【研究成果】フラボノイド配糖体アピインを生合成するアピオース転移酵素遺伝子を初めて同定
動けない植物は環境適応性を高める仕組みを持っています。その一つは特化代謝産物(二次代謝産物) を生産することです。特化代謝産物は多様で数十万種類あります。例えば、アントシアニンは花色をつけ、花粉媒介昆虫を引き寄せ、レスベラトロールは病原菌などの外敵に対抗しています。特化代謝産物はヒトにも作用します。コーヒーやお茶に含まれるカフェインは有名です。ケルセチンやカテキンが脂肪代謝を活性化させるので、それらを配合しているサントリー特茶、花王ヘルシアなどの商品がヒットしています。イチイの樹皮から採られるパクリタキセルはがん化学療法に用いられています。
セロリやパセリはアピインというフラボノイド配糖体(ポリフェノールの一種)を生産します。アピオースという変わった糖が含まれています。古代ヨーロッパではセロリやパセリは神経疾患や不安を和らげるものとして用いられ、現代でもハーブの一種とされています。カモミールもアピインを生産します。このため、アピインに抗不安作用があると考えられ始めています。

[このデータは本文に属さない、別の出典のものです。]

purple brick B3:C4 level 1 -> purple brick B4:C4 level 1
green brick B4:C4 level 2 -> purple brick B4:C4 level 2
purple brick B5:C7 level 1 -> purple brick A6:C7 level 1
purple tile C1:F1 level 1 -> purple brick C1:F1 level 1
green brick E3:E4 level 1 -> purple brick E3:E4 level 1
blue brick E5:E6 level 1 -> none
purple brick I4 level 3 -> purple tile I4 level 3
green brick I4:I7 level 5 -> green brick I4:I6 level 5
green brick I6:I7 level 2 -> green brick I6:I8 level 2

アピインの機能がよくわかっていないのは、生合成酵素遺伝子が不明であるという背景もあります。石水研ではアピインに含まれるアピオースという特殊な糖の機能にも興味を持っています。そこでアピオースを結合させてアピインを作るアピオース転移酵素のに焦点を当て、2013年に研究を開始しました。この酵素の基質化合物UDP-アピオースが不安定すぎて調製が困難でしたが、2019年になってUDP-アピオースの調製法を開発した論文を発表しました(Fujimori et al. 2019)。このようにして調製したUDP-アピオースを用いて、セロリのRNA-Seq解析を行い、生化学的にアピイン生合成アピオース転移酵素の遺伝子の同定に至りました。

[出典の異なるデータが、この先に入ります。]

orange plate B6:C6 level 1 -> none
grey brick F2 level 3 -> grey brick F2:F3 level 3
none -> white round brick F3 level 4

アピインは1843年にセロリから発見された化合物です。アピオースを結合させる酵素活性が検出されたのが1972年。アピインの発見から180年、アピオース転移酵素の存在が示されてから51年の時を経て、アピイン生合成アピオース転移酵素遺伝子の同定に至り、レベルの高い植物科学の学術誌Plant Physiologyに掲載されました。困難だった研究が達成されたことを受けて、Plant Physiology誌のNews&Viewsのコーナーに解説記事をデンマークの研究者が書いてくれました。アメリカ科学振興協会AAASの広報サイトにも紹介されました。それが転載されてギリシャ語の記事にもなっています。立命館大学の研究広報サイトshiRUtoにも解説記事が掲載されています。

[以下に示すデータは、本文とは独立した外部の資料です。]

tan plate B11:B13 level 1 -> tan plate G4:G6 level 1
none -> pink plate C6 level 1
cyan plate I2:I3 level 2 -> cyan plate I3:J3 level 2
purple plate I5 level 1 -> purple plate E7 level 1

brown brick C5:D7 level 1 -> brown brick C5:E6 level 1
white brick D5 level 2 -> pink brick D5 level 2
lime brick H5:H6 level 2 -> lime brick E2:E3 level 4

石水に大学院生として在籍した(している)山下さん・藤森さんが中心となって得られた成果です。京都大学の小林優先生、サントリーの小埜栄一郎先生、立命館大学の松村浩由先生・吉澤拓也先生に協力いただき、成果に至りました。たいへんお世話になり、ありがとうございました。この成果は、アピインを生産する研究やアピインの機能を明らかにする研究に繋がり、これらの研究を現在精力的に進めています。